Whether the environment is the warm waters of the Mediterranean or all the cool floors and harsh escalators of the National Gallery, being nude changes greatly the experience. It makes it more intense, more personal and yes it can sometimes even add a feeling of exposure.
It is said that a picture is worth 1000 words, so may I offer for your consideration the following 2000 words. These photos were taken less than 30 seconds apart and show us in front of a glacier in Alaska. Obviously the first image was for a more Conservative audience while the second was for those more accustomed to us and our preference for traveling lighter.

 

 

The light robes we are wearing in the first image did not provide much in the way of additional warmth and in the second image you can clearly see that we were subject to a greater level of sensory input it was clearly a far more immersive, but not uncomfortable, experience. Of course this is what you want when you travel. However if you would have rather been standing inside the air conditioned vessel looking out through a panoramic window I would question why you were there at all, after all could you not have just saved yourself the time and money by watching the travel channel on the big screen at home?

 

Thank you so much for your participation Kim and Peter!

 

Do you also want to tell your story and experiences in naturism? Please get in touch via the CONTACT page! As long as we have people who like to contribute, we can keep The Naturist Talks running!
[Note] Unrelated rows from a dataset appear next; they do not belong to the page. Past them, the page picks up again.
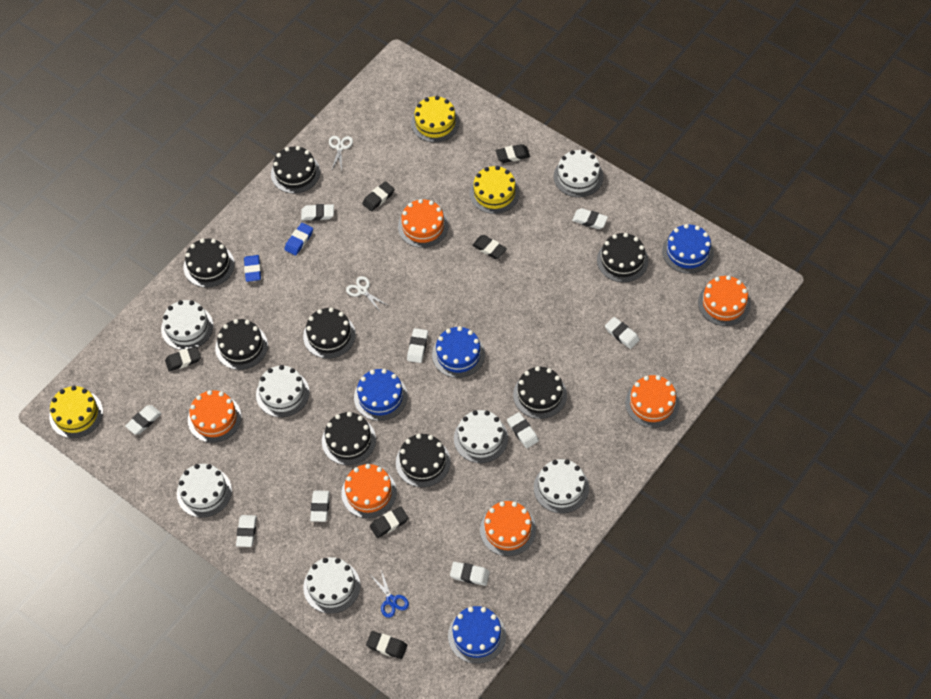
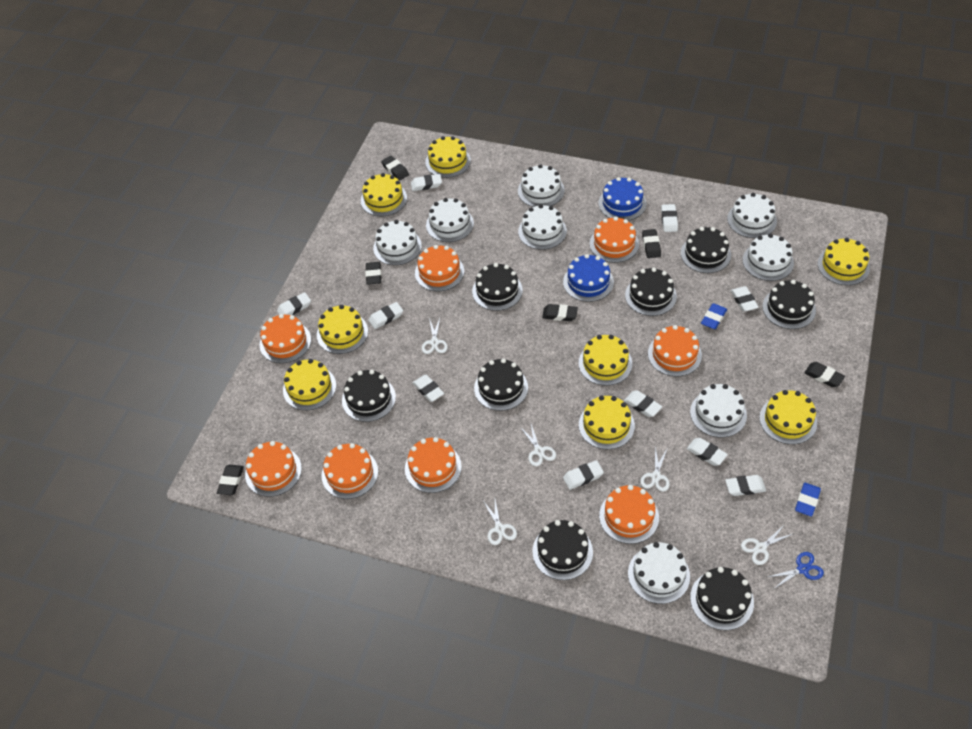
blue cake: 4 -> 2
orange cake: 6 -> 8
white cake: 7 -> 8
white eraser: 9 -> 10
white scissors: 2 -> 5
yellow cake: 3 -> 8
10 thoughts on “The Naturist Talks: Kim & Peter from Australia

      1. Not good or bad just different.
        Ppl usually dont talk tooooo much here ,just few words as answers and thats it, you guys seem like ppl that love to talk haha and im not saying this either in a good or a bad way, its just a notice ,comparing to all the others that did the naturist talk section.
        But i guess , from what i`ve leared so far in general, Aussies are pretty friendly and well.. more open ,rahter as just talking or in any other ways.
        Thats what i`ve noticed anyway.
        Btw ,maybe i missed it, are ur kids and grand kids nudies as well?
        If not ,do they know that u guys are?

        1. We ok our kids with us on a BNTT in 2010 and they loved it. While they were nude at times on the cruise we wouldn’t consider them nudists. Our grandkids however are different. Two of them are very young and while we don’t refer to them as nudist clothes aren’t exactly their friends especially when our pool is concerned.

          As to the length of the answers that’s a result of the approach we took and how we see things. Firstly we discussed what we wanted to say and as there’s two of us that tended to make the responses longer.

          We also wanted to explain why and what figuring there will may be future nudists reading this as well and touching on our experiences so they learn there more to it than a bunch on naked people in some remote location press ganged into playing volley ball for eighteen hours a day.

          We don’t mind being called different, after all it better than being called normal.

          1. Oh dont get me wrong, i liked the “talk” cause it WAS different, rather then almost like a cop criminal q&a haha yes yes no no no yes no,ok.. lol.
            Well anyhow consider ur selfs lucky cause ur Aussies ,and thanx for the replies.

  1. Nice one Kim and Peter – I really enjoyed reading your article.

    It’s a good bit longer and with more detailed anecdotes than some of the other ones, and it works nicely!

    Sounds like you’ve had some lovely experiences of naturism – well done! Sounds awesome.

    1. Thanks, glad you liked it.

      We have some fantastic experiences and while we could have had these clothed I’m not sure they’d have been the same, certainly Alaska would have been less intense.

      Though the real difference seems to be the people we’ve meet on our travels, they certainly made them memorable.